The vestibular condition simultaneously had the highest and lowest scores of any condition and may reveal the level of effect that impairments to the vestibular system have on postural sway in T2D. These results suggest a possible “all or nothing” nature to the vestibular system, where those that have a vestibular impairment may only experience a severe functional effect, which align with other studies on vestibular vertigo. 37 The distribution of the proprioceptive and visual condition showed a possible progressive nature to the impairments of these systems, where a majority of participants showed a mild-moderate functional effect to their postural sway.

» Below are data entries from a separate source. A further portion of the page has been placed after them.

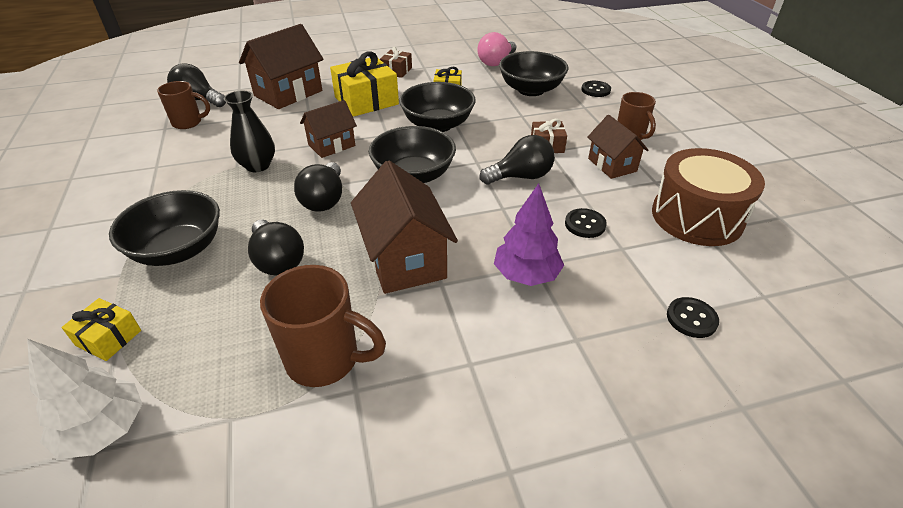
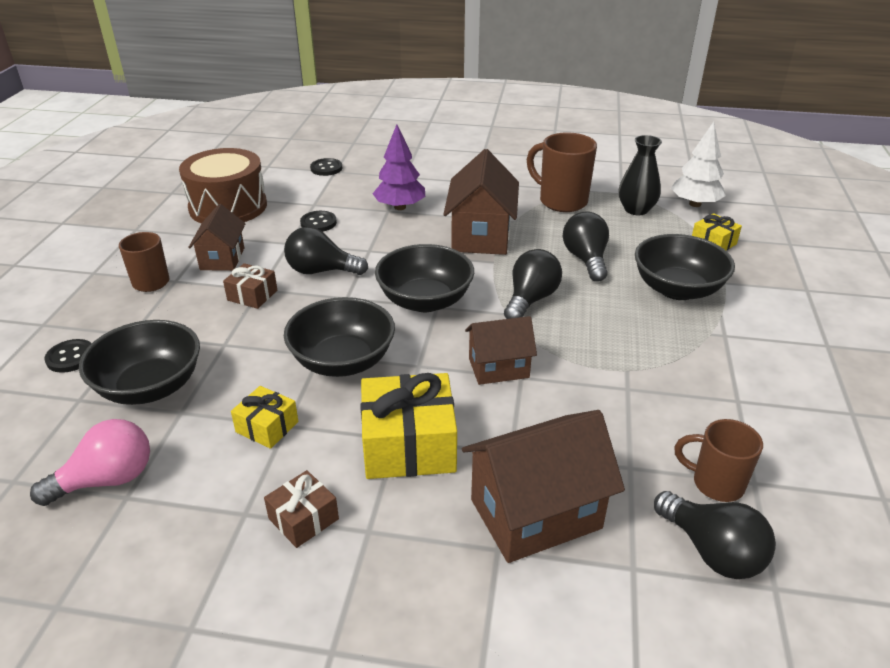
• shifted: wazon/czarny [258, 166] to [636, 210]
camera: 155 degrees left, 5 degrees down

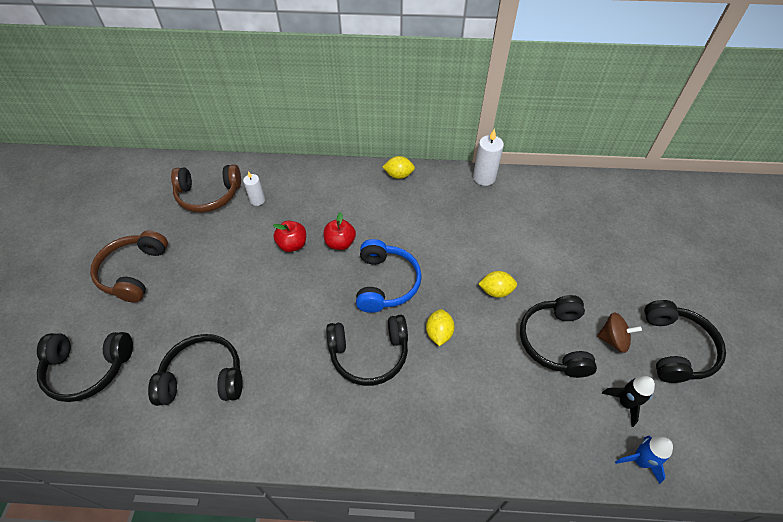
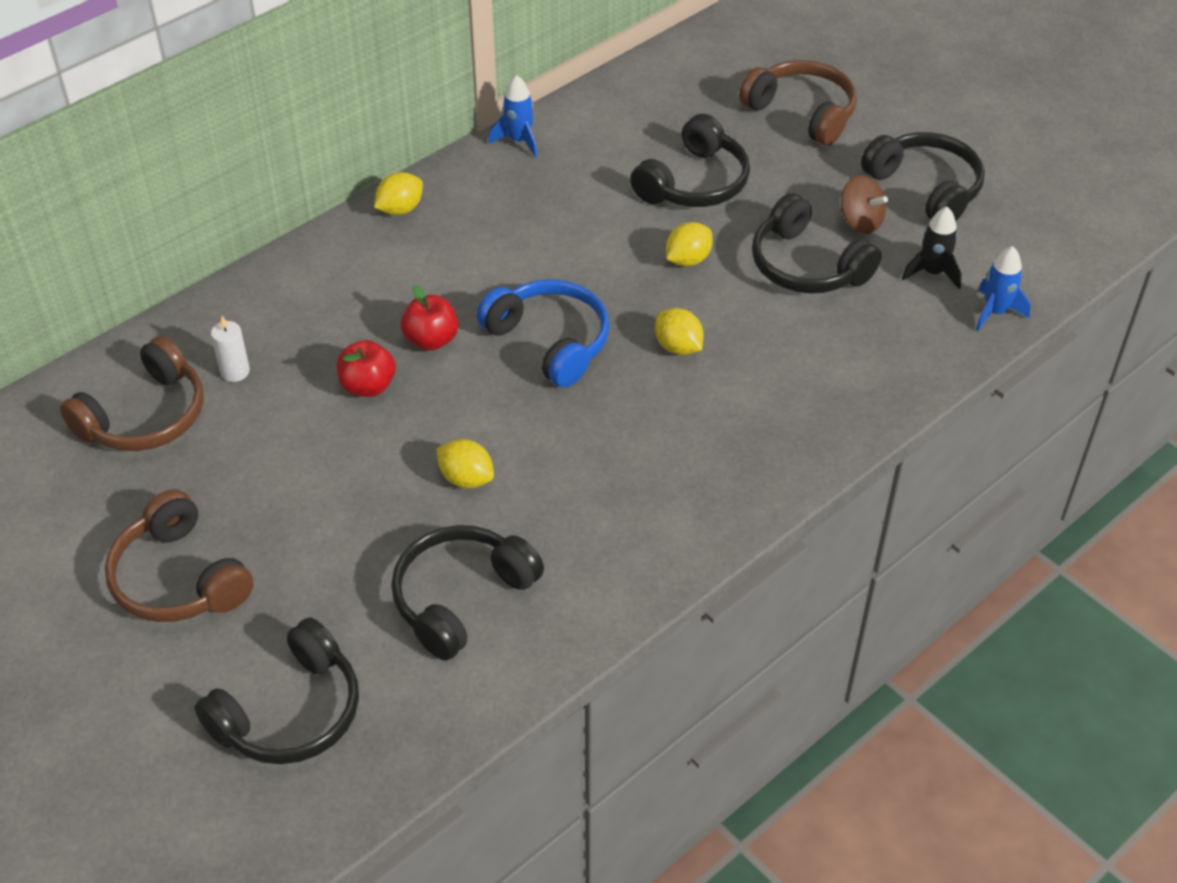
• swapped: świeca/biały [484, 178] to rakieta/niebieski [519, 141]
• rotated: bączek/brązowy [613, 339] = [860, 222] 75 degrees clockwise
• shifted: słuchawki/czarny [369, 353] to [693, 182]
• new: słuchawki/brązowy [802, 113]
• new: cytryna/żółty [466, 478]
camera: 45 degrees left, 5 degrees down

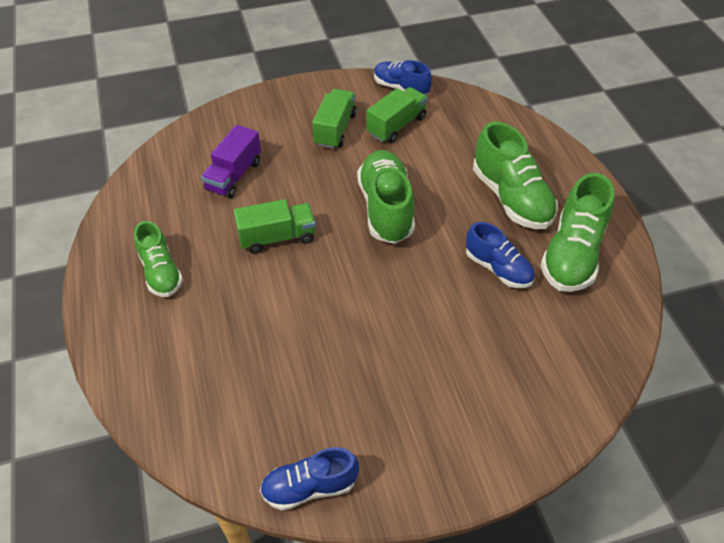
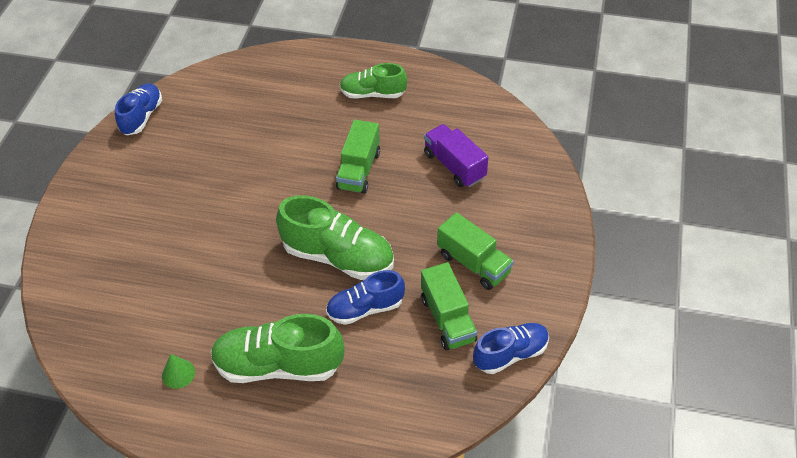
• swapped: but/zielony [572, 254] to stożek/zielony [178, 373]
• shifted: but/niebieski [498, 268] to [365, 308]
camera: 120 degrees right, 0 degrees up

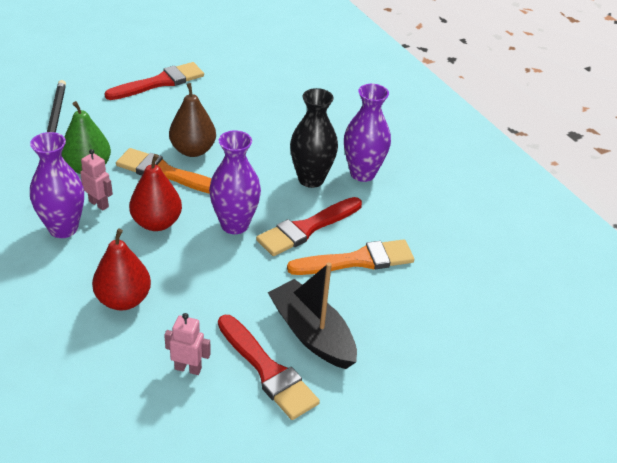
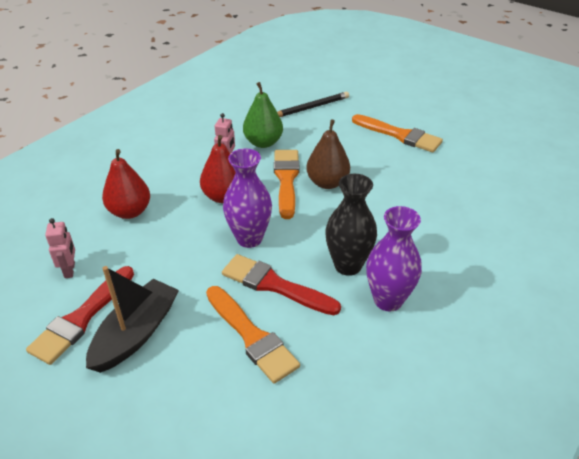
• repainted: pędzel/czerwony [160, 82] to pędzel/pomarańczowy [399, 135]
• gone: wazon/fioletowy [63, 228]
camera: 70 degrees right, 0 degrees up

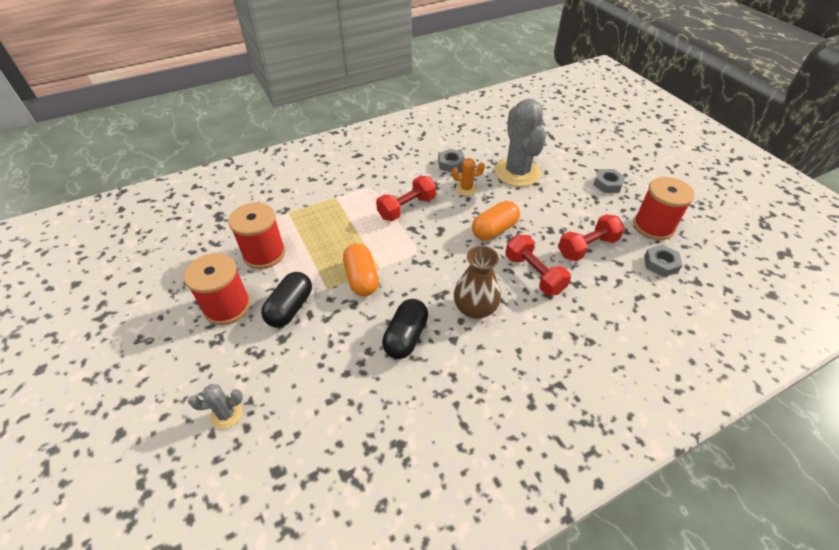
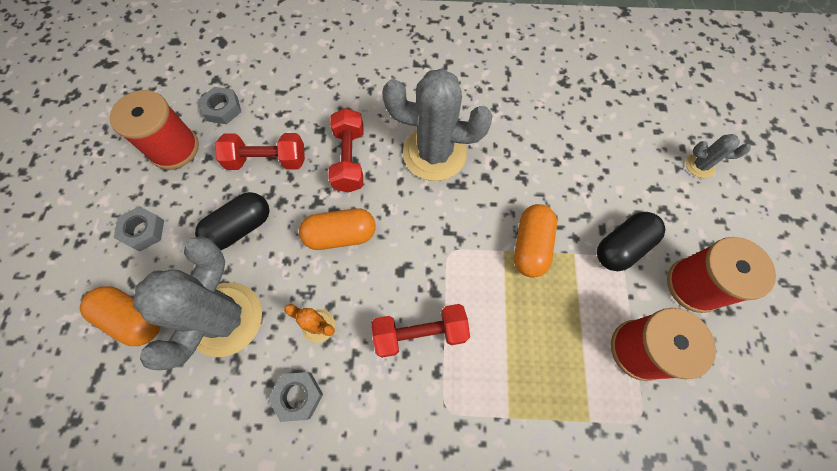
• swapped: wazon/brązowy [475, 308] to kaktus/szary [434, 153]
• shifted: kapsułka/czarny [406, 337] to [240, 228]
• new: kapsułka/pomarańczowy [133, 319]
camera: 150 degrees left, 20 degrees up

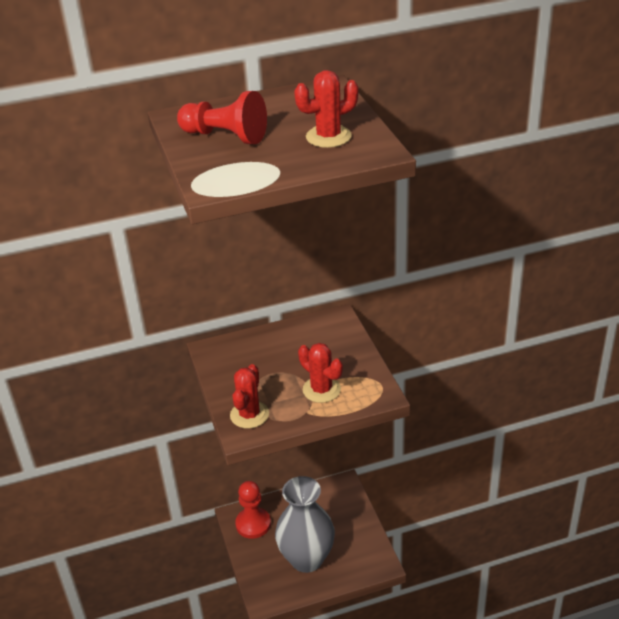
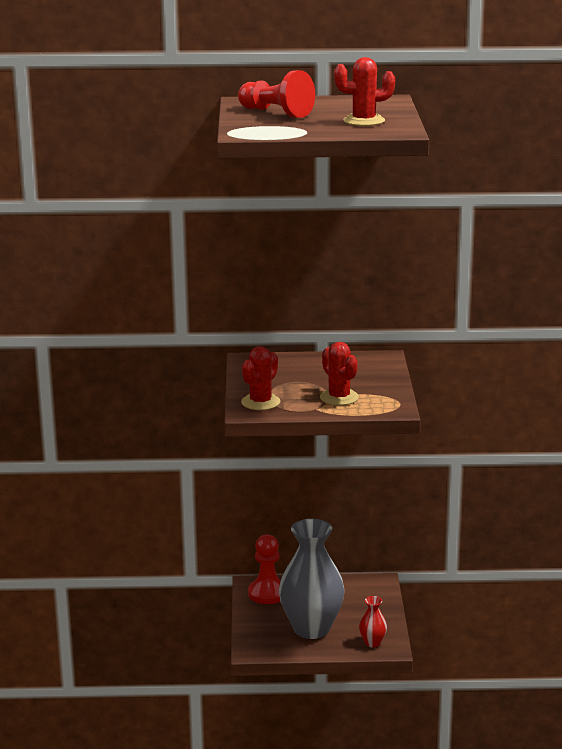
• new: wazon/czerwony [372, 643]
camera: 15 degrees right, 15 degrees down

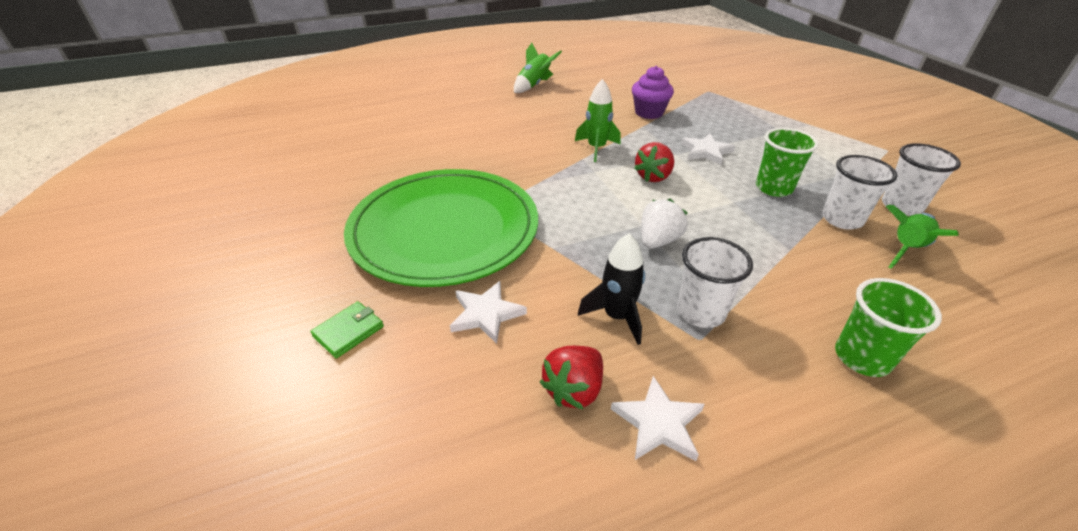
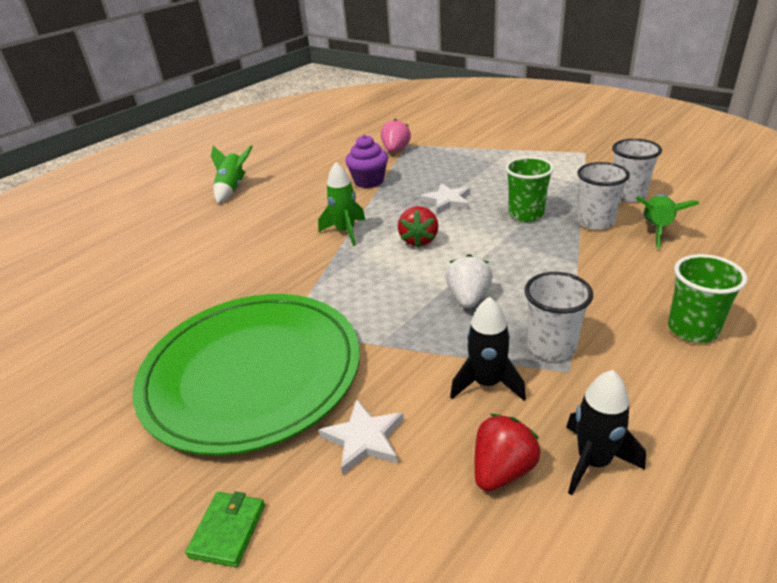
• rotated: truskawka/czerwony [574, 390] = [502, 470] 150 degrees counterclockwise
• swapped: gwiazda/biały [658, 423] to rakieta/czarny [593, 461]
• new: truskawka/różowy [396, 150]
camera: 25 degrees left, 5 degrees down

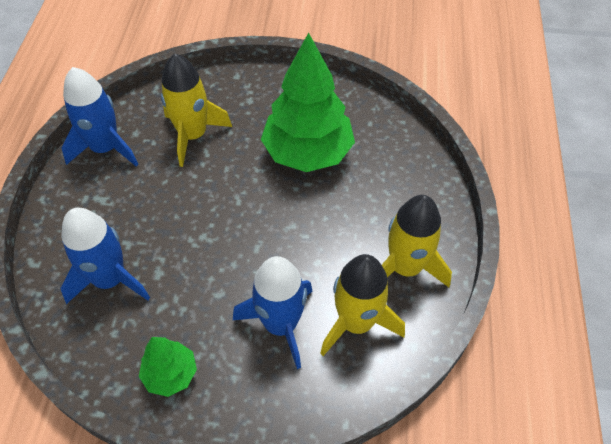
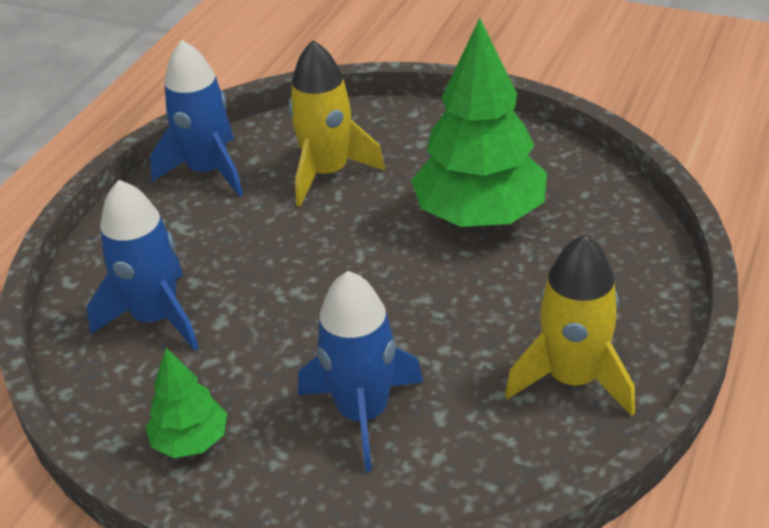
• gone: rakieta/żółty [356, 323]
camera: 20 degrees right, 15 degrees down

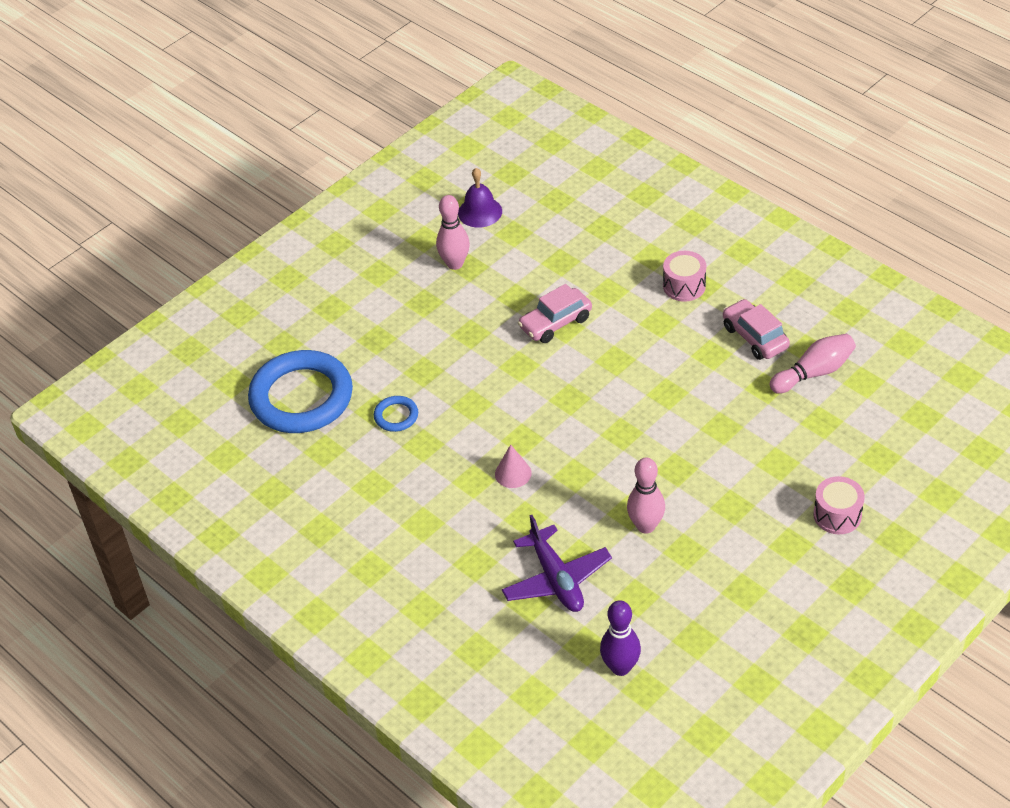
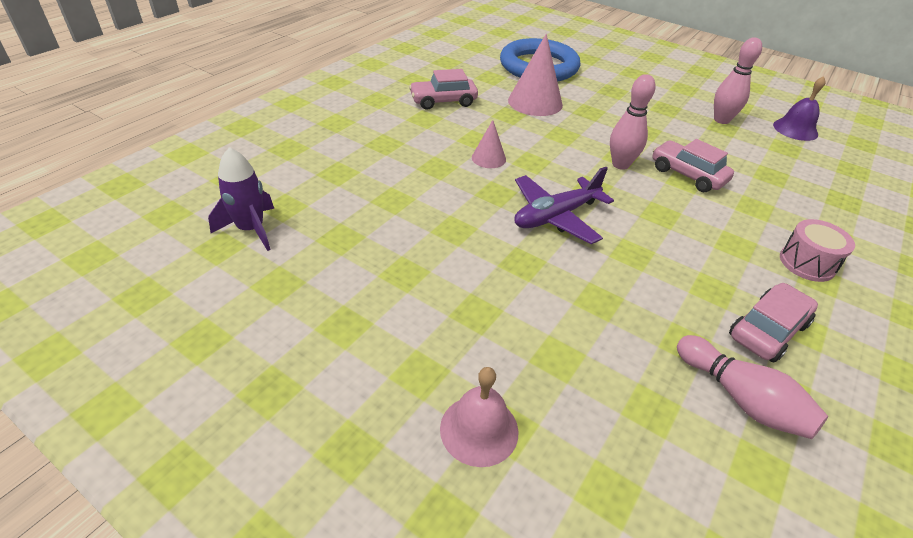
• swapped: pierścień/niebieski [396, 416] to stożek/różowy [535, 102]
• shifted: kręgiel/różowy [646, 526] to [620, 164]
• swapped: bęben/różowy [837, 515] to dzwonek/różowy [479, 429]
• shifted: samolot/fioletowy [556, 579] to [556, 216]
• swapped: kręgiel/fioletowy [620, 667] to rakieta/fioletowy [251, 229]
• new: samochód/różowy [443, 101]
camera: 75 degrees right, 5 degrees down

Argawal et al. (2010) is one of few to argue that vestibular dysfunction is the most common and primary sensory balance deficit seen in T2D. Individualized normative analysis of our data revealed the vestibular sense to be the most frequently severely impaired, which is more in line with the prevalence of sensory complications of T2D.9–15 Data in the present study indicated that the statistical design is important to reveal individualized sensory impairments of postural sway in T2D that would have otherwise been missed using group-wise statistics.
Impact & Limitations
This study highlights the importance of individualized normative ranking of balance performance to best reflect the prevalence of sensory complications in T2D. Though limited by the sample size of this study, the distribution of participants matches previously reported prevalence data of T2D sensory complications.9–15 This study is also limited in its ability to attribute sensory impairments to specific sensory complications of diabetes due to the mCTSIB protocol only recently being utilized for this population and purpose. Further research is needed to assess the validity and possible benchmarks related to diabetic complications when using the mCTSIB protocol. Further research examining vestibular dysfunction as a primary cause of instability in diabetes is warranted.
Conclusion
These findings show that examining the postural sensory impairments in T2D with an individualized normative approach should be used to provide effective patient-centered care. Though limited, the findings also suggest that impairments to the vestibular system may have a more drastic effect on postural stability than the proprioceptive or visual system. Further research is needed to assess the validity of using postural sway testing to assess sensory complications of T2D and the impact each complication has in this population.
Footnotes
Declaration of conflicting interests
The Author(s) declared the following potential conflicts of interest with respect to the research, authorship, and/or publication of this article: Daniel Goble receives royalties paid to San Diego State University from a patent (US Patent 10660558) related to the balance technology in this study. In addition, he has an equity stake (i.e., stock options) and performs contract work for Balance Tracking Systems Inc., the parent company of the BTrackS Balance Plate and BTrackS Assess Balance Advance software. This conflict is mitigated by a management plan put in place by his academic institution (Oakland University) to ensure the integrity of his research. Mr. Lopatin, Mr. Ko, Dr. Brown, and Dr. Haworth has nothing to disclose.
Funding
The author(s) received no financial support for the research, authorship, and/or publication of this article.